It is also worth recalling that in October 2014, 27 UNSRs and independent experts intervened during the negotiations for the Paris Agreement by way of an open letter to the Parties to the UN Framework Convention on Climate Change. Here, they urged that the new treaty must recognise that climate change adversely affects human rights, that the obligation to adopt climate change mitigation measures to keep the global average temperature from rising above a level that is safe (2° C, if not lower) has a basis in human rights law, and that states must respect human rights in the formulation and implementation of climate policy. Unfortunately, the only reference to human rights in the Paris Agreement appears in the preamble, which notes that Parties must respect their respective human rights obligations when taking action to address climate change (para. 11). The negotiations under the umbrella of the UN Framework Convention on Climate Change have not sufficiently addressed the human rights implications of climate change or framed climate mitigation as a human rights obligation. With this background, the work of the special rapporteur on climate change is likely to have even more salience.
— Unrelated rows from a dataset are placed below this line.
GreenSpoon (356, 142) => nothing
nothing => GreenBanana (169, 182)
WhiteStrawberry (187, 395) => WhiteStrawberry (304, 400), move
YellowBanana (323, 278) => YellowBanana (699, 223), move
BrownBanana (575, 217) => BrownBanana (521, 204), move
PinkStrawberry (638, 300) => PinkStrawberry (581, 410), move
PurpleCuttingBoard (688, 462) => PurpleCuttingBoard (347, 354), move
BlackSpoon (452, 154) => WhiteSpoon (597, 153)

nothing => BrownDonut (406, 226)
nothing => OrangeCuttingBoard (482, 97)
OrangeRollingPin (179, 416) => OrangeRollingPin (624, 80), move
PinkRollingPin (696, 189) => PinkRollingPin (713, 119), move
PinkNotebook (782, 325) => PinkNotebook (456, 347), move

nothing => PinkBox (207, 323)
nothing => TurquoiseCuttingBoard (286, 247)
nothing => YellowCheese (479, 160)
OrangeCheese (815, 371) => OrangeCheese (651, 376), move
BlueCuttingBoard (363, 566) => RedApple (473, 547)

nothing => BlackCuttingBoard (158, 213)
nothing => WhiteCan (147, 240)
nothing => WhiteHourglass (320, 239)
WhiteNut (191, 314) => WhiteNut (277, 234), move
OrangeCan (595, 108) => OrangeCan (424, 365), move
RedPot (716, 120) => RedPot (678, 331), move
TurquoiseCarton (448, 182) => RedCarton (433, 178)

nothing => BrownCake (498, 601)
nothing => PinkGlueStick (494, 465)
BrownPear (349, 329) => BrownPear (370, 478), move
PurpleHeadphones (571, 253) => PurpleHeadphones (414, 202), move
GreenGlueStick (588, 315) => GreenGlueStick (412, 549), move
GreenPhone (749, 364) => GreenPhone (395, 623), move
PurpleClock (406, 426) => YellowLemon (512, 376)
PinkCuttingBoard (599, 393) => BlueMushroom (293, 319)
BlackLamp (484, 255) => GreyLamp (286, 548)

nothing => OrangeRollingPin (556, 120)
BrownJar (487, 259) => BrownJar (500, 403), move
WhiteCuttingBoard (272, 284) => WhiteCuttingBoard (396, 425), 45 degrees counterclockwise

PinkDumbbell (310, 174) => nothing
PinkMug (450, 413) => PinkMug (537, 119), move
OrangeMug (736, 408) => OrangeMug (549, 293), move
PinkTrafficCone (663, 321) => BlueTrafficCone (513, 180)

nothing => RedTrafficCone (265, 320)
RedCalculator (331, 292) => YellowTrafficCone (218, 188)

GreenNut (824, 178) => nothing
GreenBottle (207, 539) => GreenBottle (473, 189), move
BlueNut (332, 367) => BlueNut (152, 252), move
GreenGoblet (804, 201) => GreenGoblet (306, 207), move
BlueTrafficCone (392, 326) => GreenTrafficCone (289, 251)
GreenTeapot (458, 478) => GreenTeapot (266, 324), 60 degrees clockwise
Outside of the standard (albeit important) functions performed by holders of thematic mandates, the new rapporteur’s ability to hold states accountable for the protection of human rights is especially crucial in relation to climate action. In this regard, it is worth noting that the mandate of the special rapporteur on climate change includes identifying challenges and making recommendations with respect to “States’ efforts to promote and protect human rights while addressing the adverse effects of climate change…including in the context of the design and implementation of mitigation and adaptation policies, practices, investments and other projects” (A/HRC/RES/48/14, para. 2(b)). This can be done by highlighting good practices of states with reference not just to domestic mitigation and adaptation measures, but also states’ ‘nationally determined contributions’ under the Paris Agreement and contributions towards international support and capacity building. This is a challenging task that needs to be executed carefully in accordance with the principle of common but differentiated responsibility, which is central to international climate change law and equity in climate action. At the same time, the urgency of the existential threat that is climate change lends particular importance to the new office of the special rapporteur.